Morning came and I finally got the call from CPS that I was waiting for. I needed baby K’s caseworker to reassure me that this was the right thing, that he was going to be safe, that he was going to be loved and cared for. And I listened as the caseworker told me all that the family had done to get ready for him and how much they missed him and wanted him home. And my heart broke again because I completely understood what they were feeling. That’s when I knew: he had to go back.
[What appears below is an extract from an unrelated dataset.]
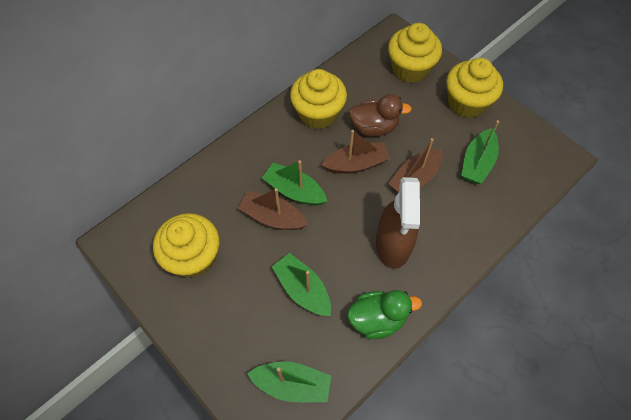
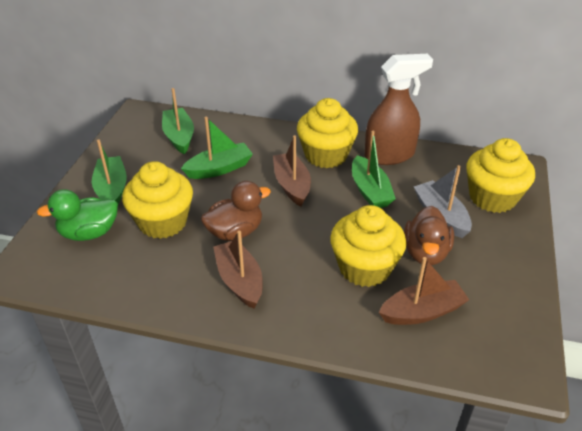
brown duck: 1 -> 2
grey boat: 0 -> 1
I looked at baby K and said, “I’m so sorry. I’m going to disappear and you’re too young to understand but there’s a whole bunch of your family that love and miss you and they’re going to take care of you, and I’m always going to love you, too.” And then I packed. I put everything I bought into a big toy box and gathered the rest of his things together with the help of my girls, who picked out toys of their own that they thought he would like. And then the knock came and I found myself putting my heart in a carseat, tightening the belts, kissing it one final time and walking away. And again, our family shrunk, now from five back to four.

Through all this, my husband has been by my side, and I wondered, “Is this going to do him in? Is he going to say that he doesn’t want to foster any more?” After all, we just said two goodbyes in less than two weeks time and he had formed an especially tight bond with baby K.

Once again, I needed to ask him an important question, and again I was nervous, anxious, and scared for the answer. I grabbed his hand, looked at him and said, “Do you regret it?” And with no hesitation he said, “Absolutely not.”

Neither do I. It was hard. And it may not get easier when we accept another placement in the next week or two. It may never be easy. And that’s OK. Because even though giving them back was the worst, knowing these incredible kids was the absolute best, and sharing a home with them, even with the inevitable goodbyes, is something I’ll never regret for a second.